В 1970 году в Латвийском ТЮЗе Адольф Шапиро поставил спектакль по детским книжкам Корнея Чуковского - "Крокодил", "Муха-Цокотуха", "Телефон", "Бармалей" и "Мойдодыр". Спектакль и по сей день идет с неослабевающим успехом. В 1982 году он заслужил признание зрителей и коллег на международном фестивале детских театров в Шибенике. Пишущий эти строки был - как это обозначено в программке спектакля - "литературным советником" веселого представления, официально именующегося "Неужели в самом деле все сгорели карусели?", но в закулисном мире несколько фамильярно прозывающегося "рижской Чукоккалой". На втором десятке жизни этой постановки хотелось бы сделать некоторые выводы из ее особенностей - ее поэтики, ее успеха, ее долголетия, наконец.

"Про что спектакль?" - так было принято спрашивать в минувшее театральное десятилетие. Этот спектакль - про стихи. Так он был задуман. Про стихи - это значит, про первых слушателей первых сказок Чуковского, тех юных петроградских стихолюбов, выраставших в прекрасном и незащищенном мире цитат, экспромтов и шарад, тех бескорыстных читателей, в чьей последующей трудной и высокой судьбе русская поэзия часто оставалась главной и единственной жизненной ценностью. Ценность эта, может быть, и не всегда помогала выжить в страшных испытаниях, выпавших на долю поколения, но отнять ее у тех людей, которых мы застали уже пожилыми ленинградцами, не удалось никому.

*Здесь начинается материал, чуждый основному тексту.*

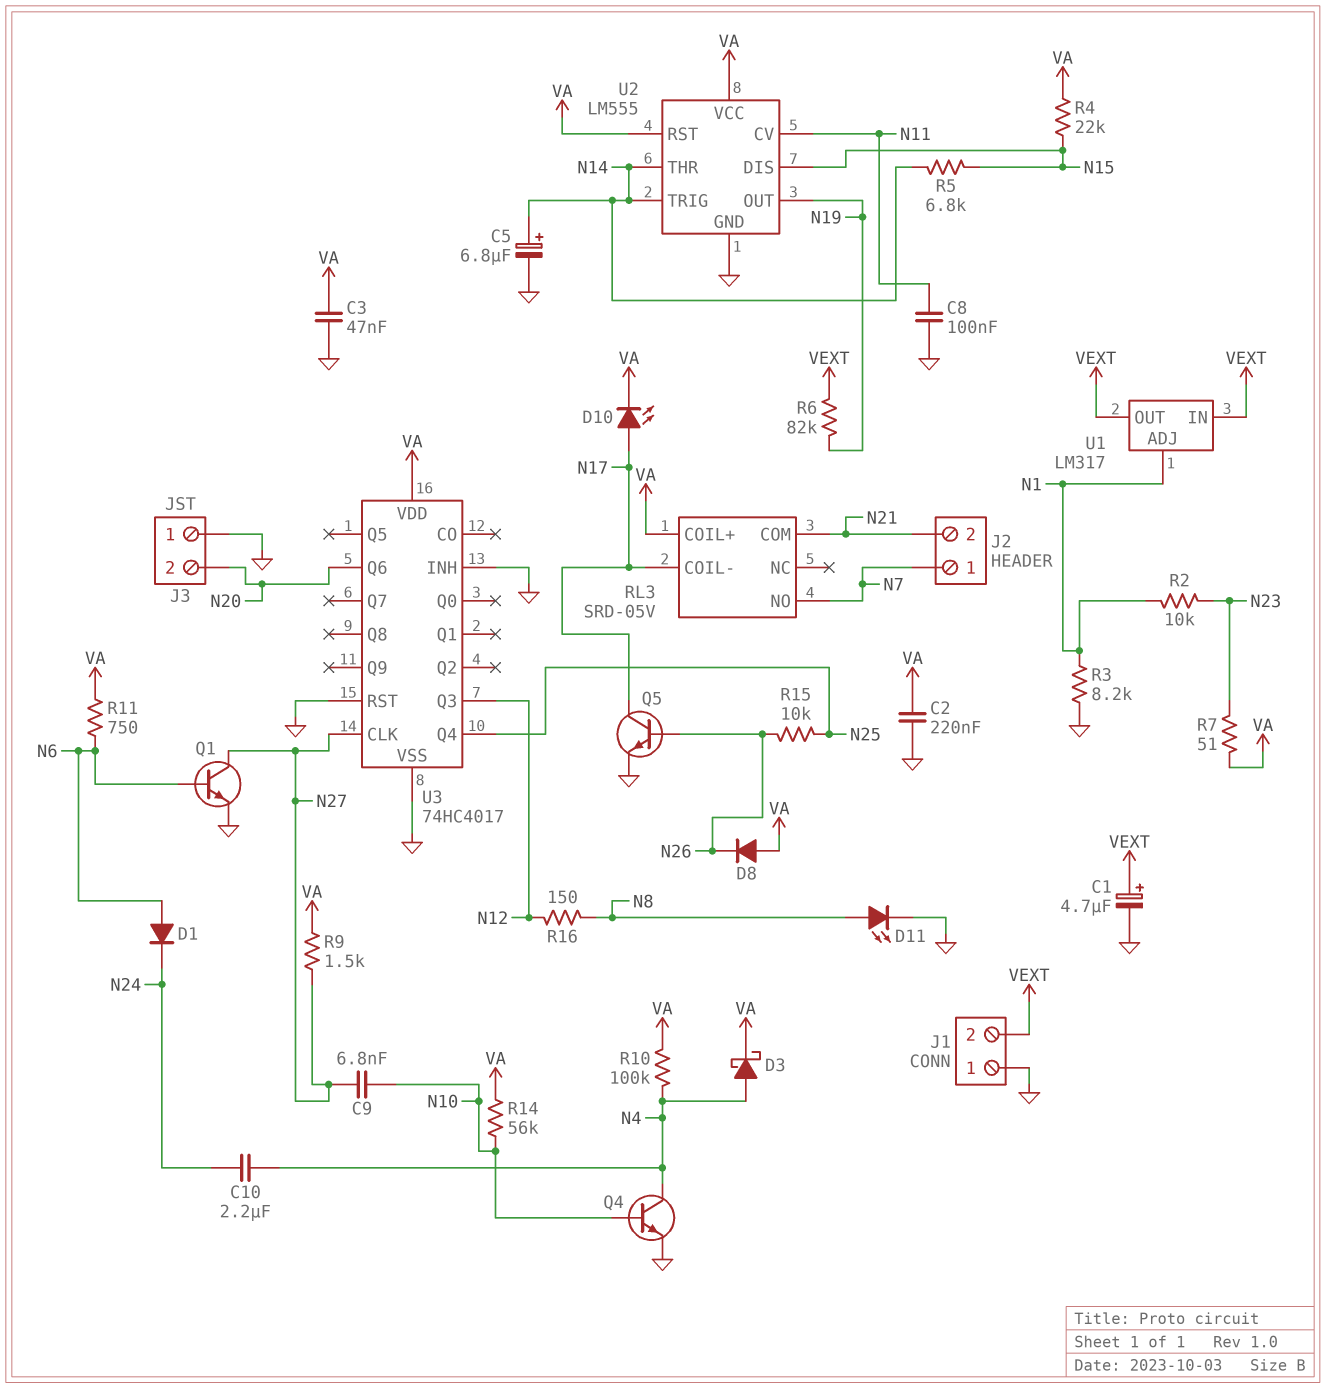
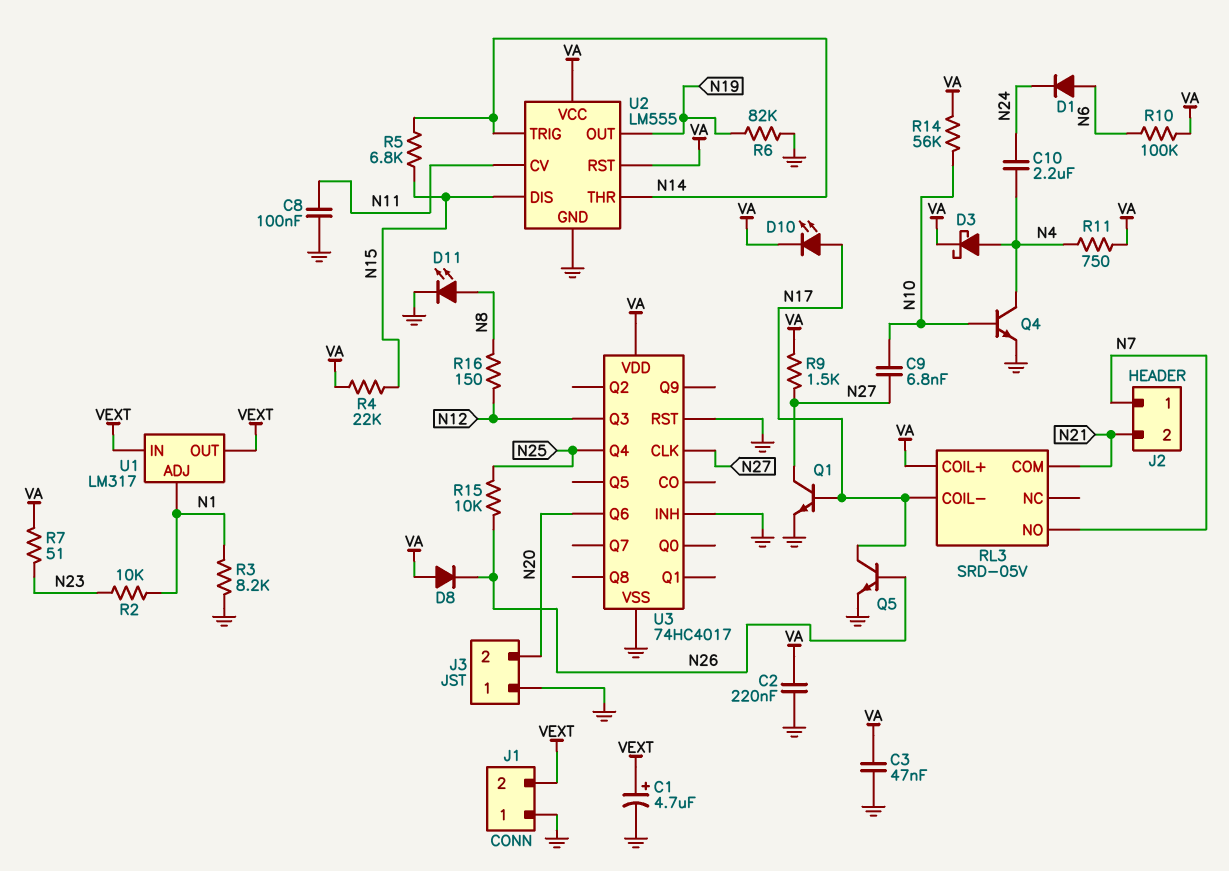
C5: 6.8uF (plus N14, minus GND) -> none
Q1: NPN (B N6, C N27, E GND) -> NPN (B N17, C N27, E GND)
R6: 82k (N19, VEXT) -> 82k (GND, N19)
R10: 100k (N4, VA) -> 100k (N6, VA)
R11: 750 (N6, VA) -> 750 (N4, VA)

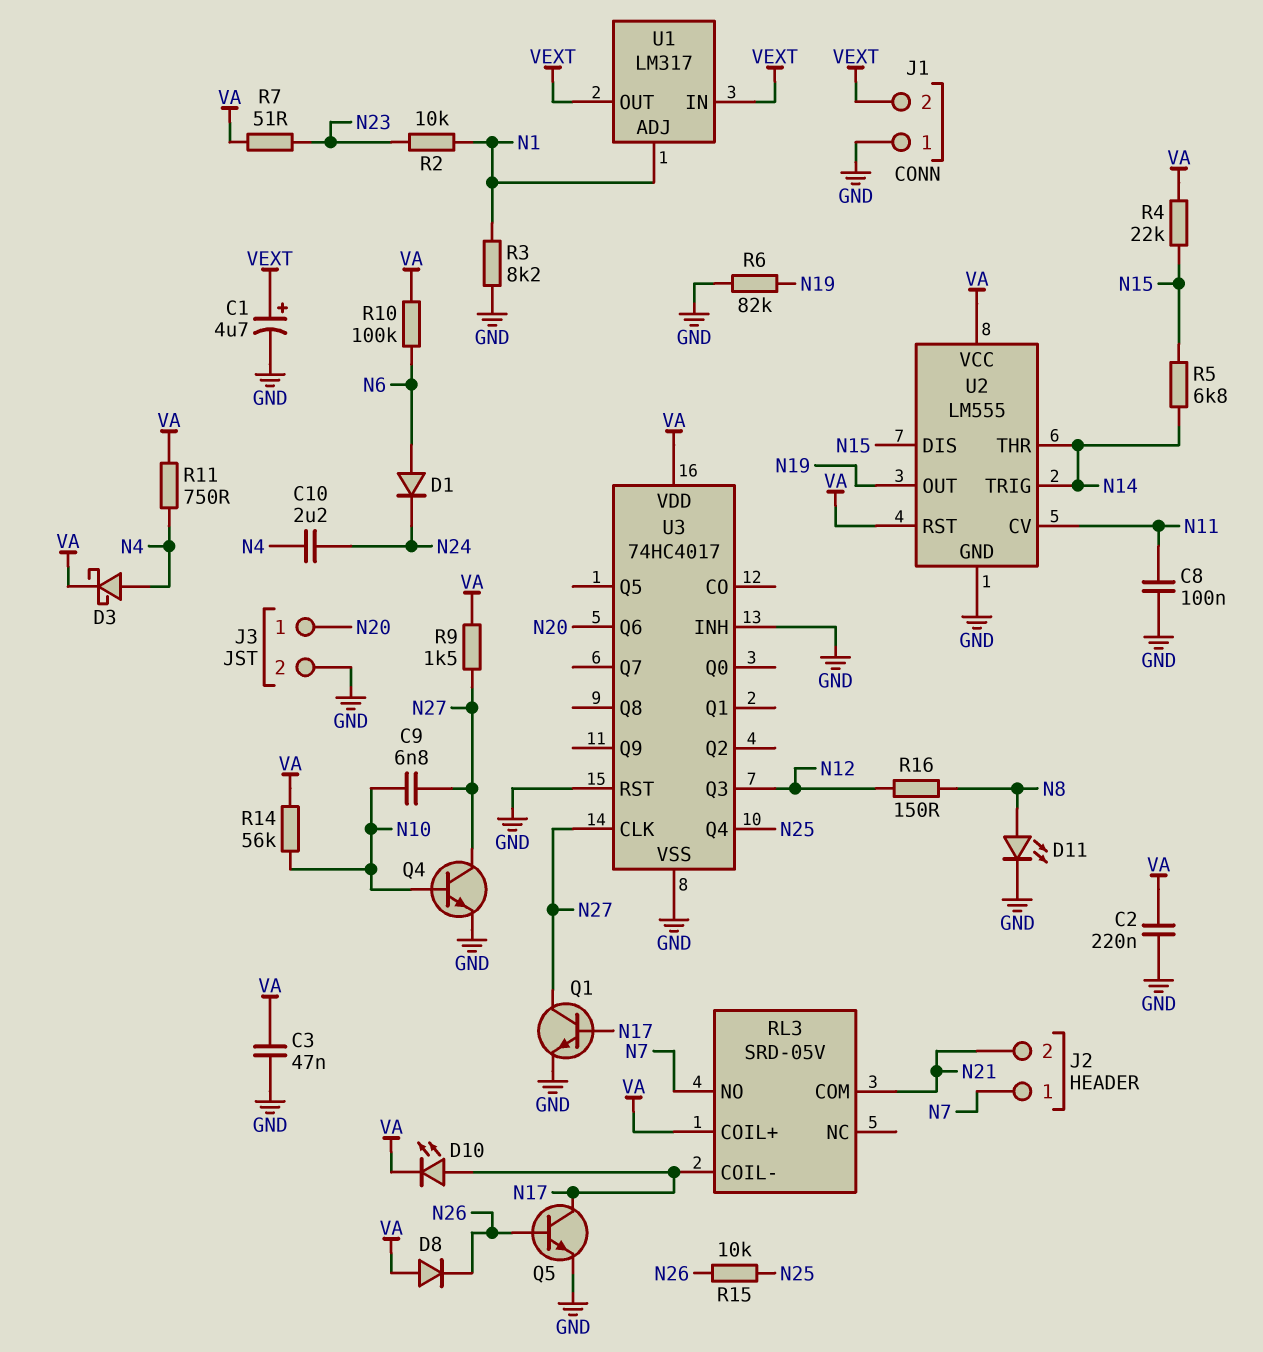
J3 pin 1: GND -> N20
J3 pin 2: N20 -> GND
Q4: NPN (B N10, C N4, E GND) -> NPN (B N10, C N27, E GND)

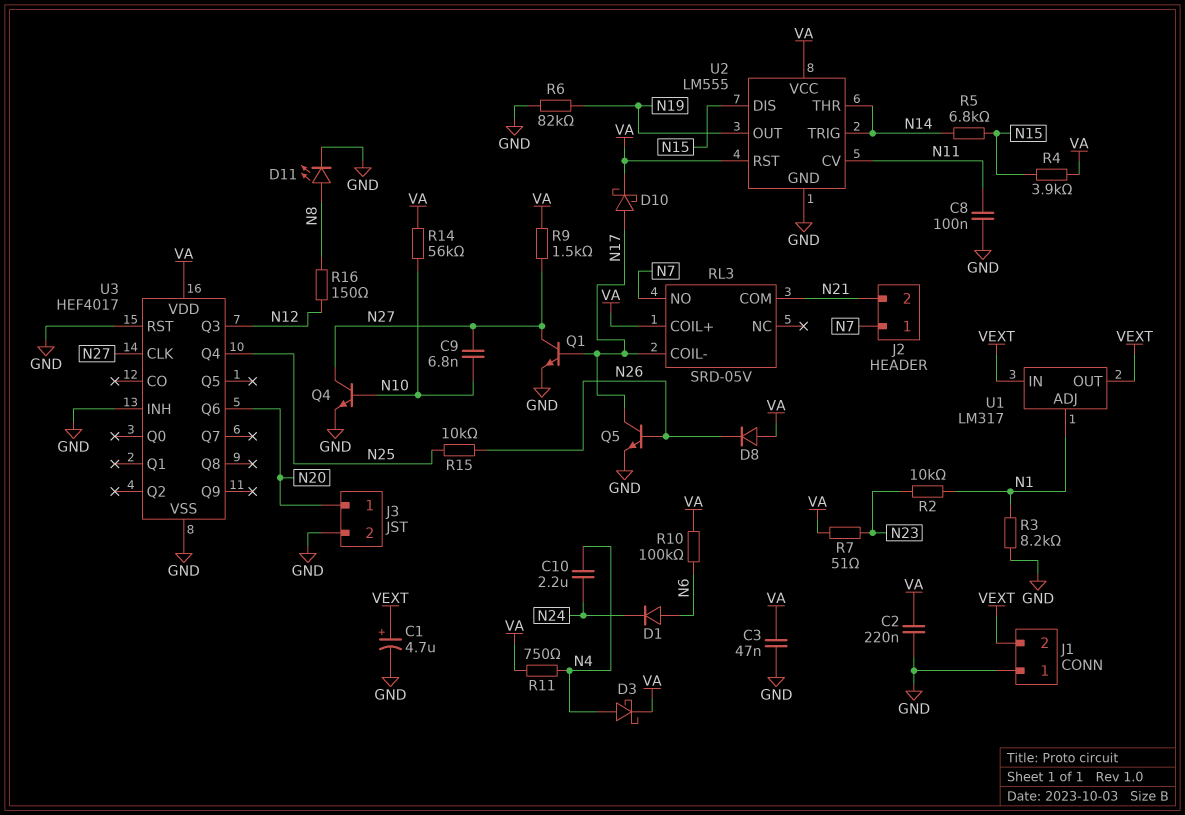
D10: LED (A N17, K VA) -> schottky (A N17, K VA)
R4: 22k (N15, VA) -> 3.9k (N15, VA)
U3: 74HC4017 -> HEF4017

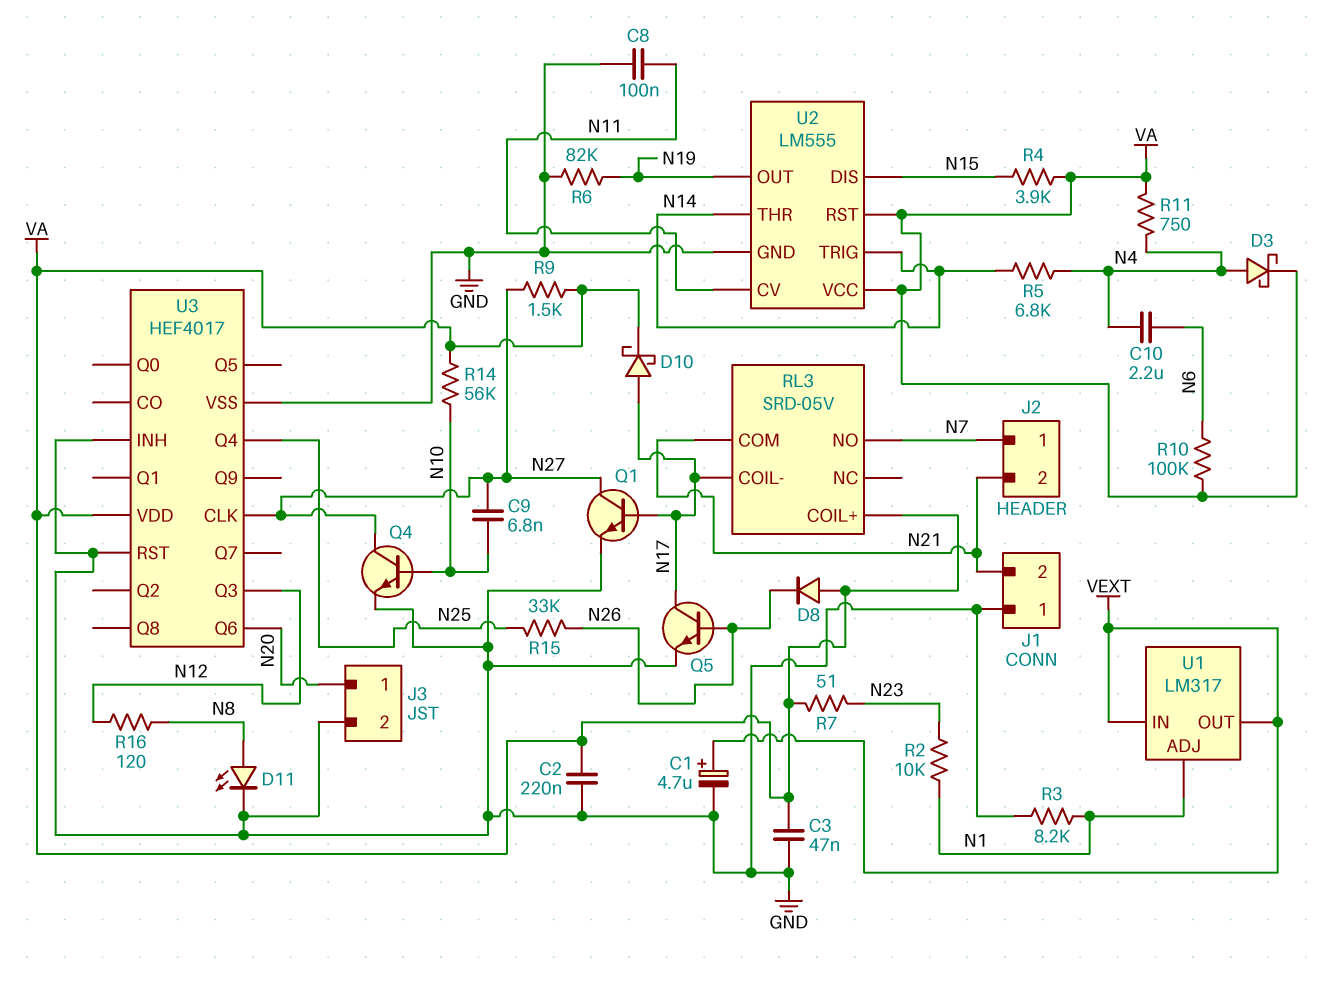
C10: 2.2uF (N4, N24) -> 2.2uF (N4, N6)
D1: diode (A N6, K N24) -> none
J1 pin 2: VEXT -> N21
R5: 6.8k (N14, N15) -> 6.8k (N4, N14)
R15: 10k (N25, N26) -> 33k (N25, N26)
R16: 150 (N8, N12) -> 120 (N8, N12)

Насколько властно было желание создать спектакль из стихов Чуковского, охватившее нас при известии о смерти мудрого сказочника, настолько же непонятно было нам всем, - а что именно мы станем показывать... Так называемого "решения" у нас не было. В ожидании озарения мы просто учились хором и поодиночке читать вслух Чуковского. Впрочем, "просто" - это не совсем точно. Ведь нужно было научиться произносить стихи как стихи, чего давно уже на театре не делают, предпочитая обытовленным говорком сглаживать выступы рифм, затушевывать фонетические взрывы, стыдливо прозаизировать мелодическое самоупоение стиха. С особенным азартом вытравляли мы остатки декламаторских штампов ("свиное рыло декламации", как сказал один русский поэт), и вскоре актеры читали уже, как заправские стихотворцы - отпущенный на свободу стих вольготно раскатывался по коробке репетиционного помещения, все это необычайно ласкало слух, но... Зрелищная сторона спектакля никак не желала вырисовываться. Мы уже начинали нервничать, а представление упорно тяготело к форме радиоспектакля. Как вдруг... (тут особенно уместно обратиться к этому повествовательному приему, ибо с очарованием спасительного "вдруг" нас впервые знакомит в младенчестве едва ли не Чуковский), как вдруг в один прекрасный день обнаружилось, что поджидали мы Зрелища совсем не с той стороны. Мы полагали, что его приведет тема, сюжет, проблемы. А оно, Зрелище, уже сидело, незамеченное, среди табуреток и ящиков нашей репетиционной комнаты. Оно уже содержалось в звуке и ритме, которым мы так доверчиво отдались. Это был первый урок, преподнесенный нам будущим спектаклем. Итак...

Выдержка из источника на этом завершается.